# Some of Kevin's BE put to good use



## Jack "Pappy" Lewis (May 1, 2017)

Not long ago I got some wood from a member here but I forget who........and in the box was a piece of stabilized BE that came from some he got from Kevin before he passed on the the great shop in the skies. I had another Nicholson file from the scrap heap and put this little hunter together using the wood for handles. I hope it would have met Kevin's approval.

Reactions: Like 2 | EyeCandy! 10 | Way Cool 6


----------



## Tony (May 1, 2017)

Pappy, I think Kevin would be thrilled. You did that FBE justice, that's a beauty! Tony

Reactions: Agree 5


----------



## woodman6415 (May 1, 2017)

Beautiful knife ...I too think Kevin would be proud of that..

Reactions: Agree 1


----------



## Bigdrowdy1 (May 1, 2017)

Looks Great Pappy. I believe that is the piece I sent you with your calls.


----------



## Jack "Pappy" Lewis (May 1, 2017)

yep Roddy you're right I just could not remember for the life of me. I still have enough left to cover another one....


----------



## Sprung (May 1, 2017)

Pappy, that's a stunner, for certain! I'd say you did right with that one.

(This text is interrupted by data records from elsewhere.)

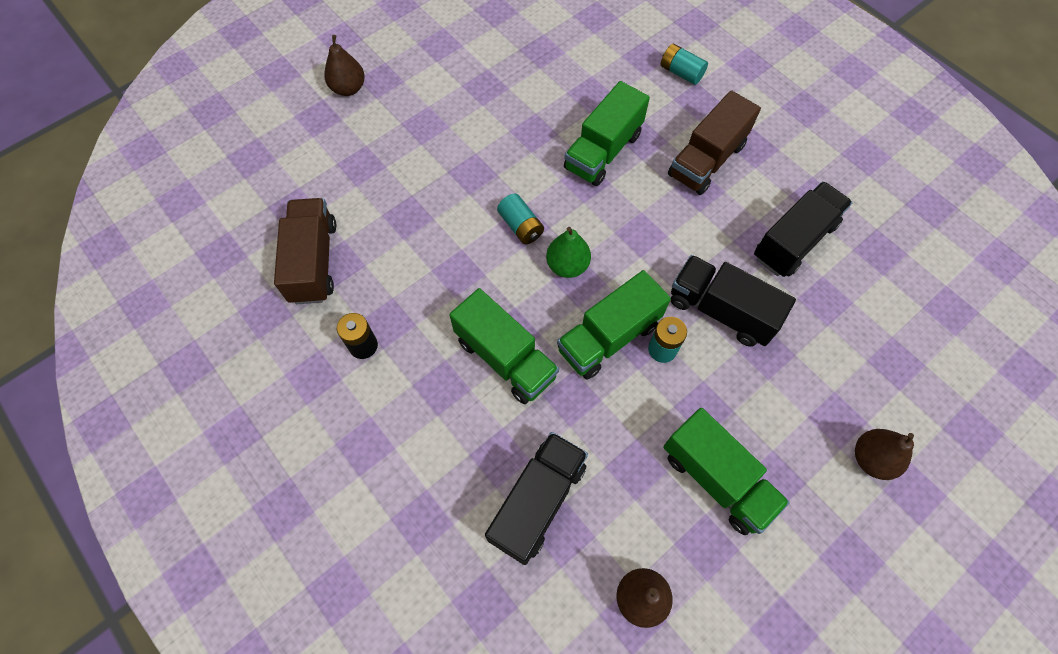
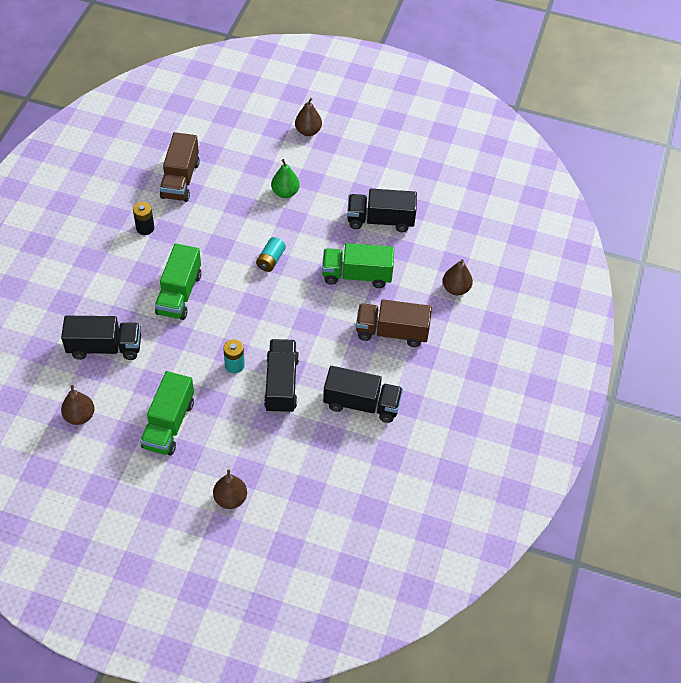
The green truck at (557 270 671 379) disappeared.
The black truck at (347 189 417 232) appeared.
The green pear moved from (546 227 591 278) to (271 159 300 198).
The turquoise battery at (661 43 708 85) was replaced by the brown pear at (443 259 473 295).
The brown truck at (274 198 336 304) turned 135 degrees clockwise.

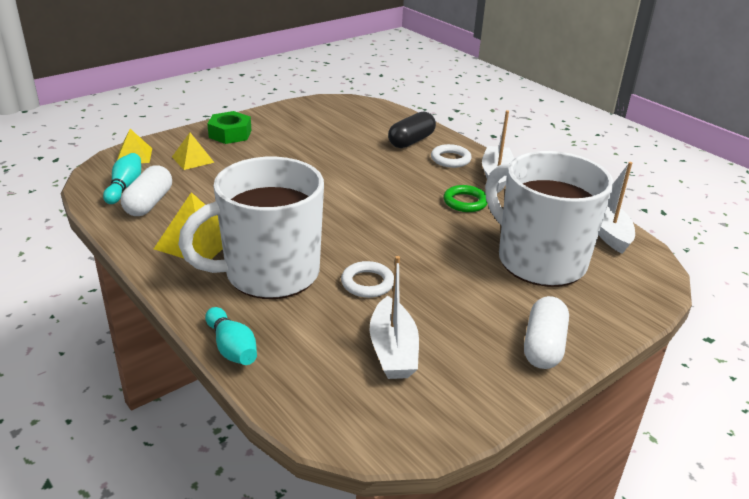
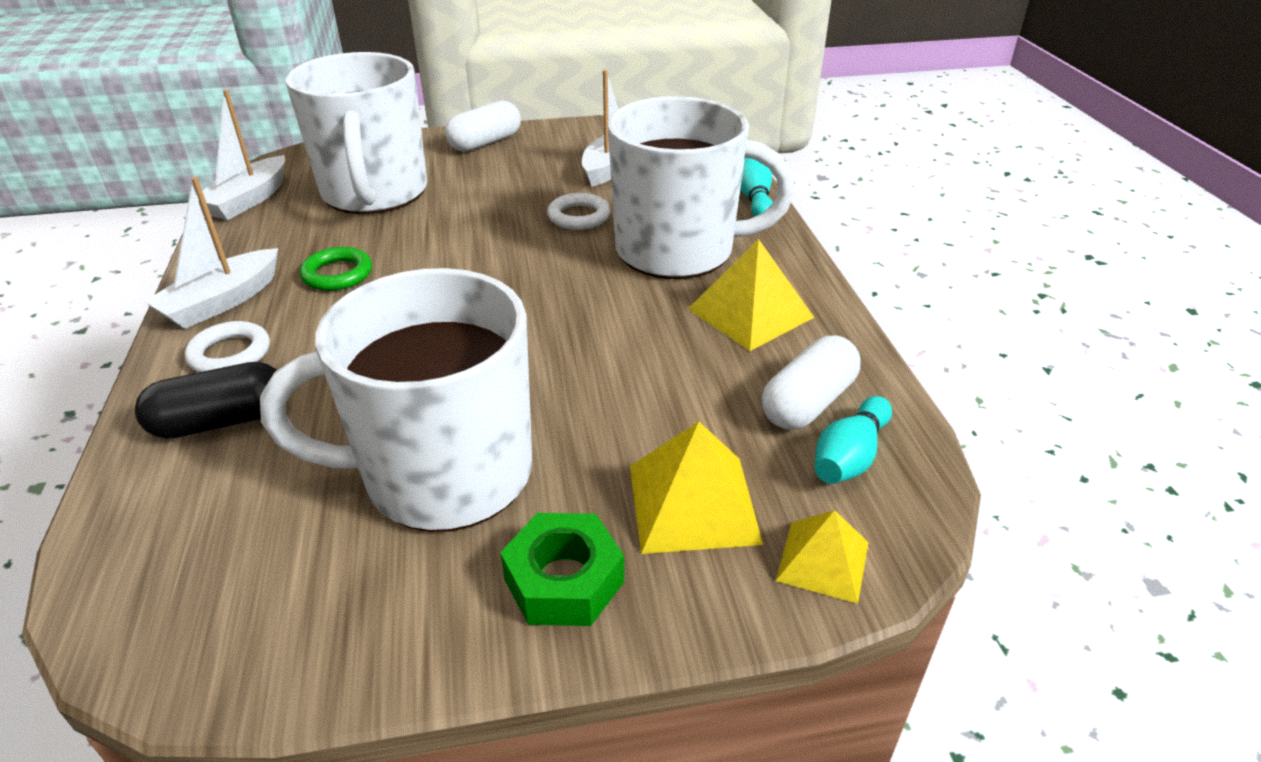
The white mug at (260 268 532 532) appeared.
The yellow pyramid at (172 133 215 170) changed to 1.57 times the size.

In fact, I think that may be my favorite knife of the ones I've seen you post. Awesome work!


----------



## Wildthings (May 1, 2017)

Beautiful job Pappy. You are a machine!!!


----------



## David Van Asperen (May 2, 2017)

Truly amazing. Well done as always , the other have said " Kevin wood approve "


----------



## Arn213 (Aug 25, 2017)

I would have not thought it was FBE as the material almost has that translucent quality of onyx- sure had me fooled and perhaps it was the way you finished and polished it! Awesome job!


----------



## NYWoodturner (Aug 25, 2017)

Nice job Pappy - and a great use of Kevin's FBE.


----------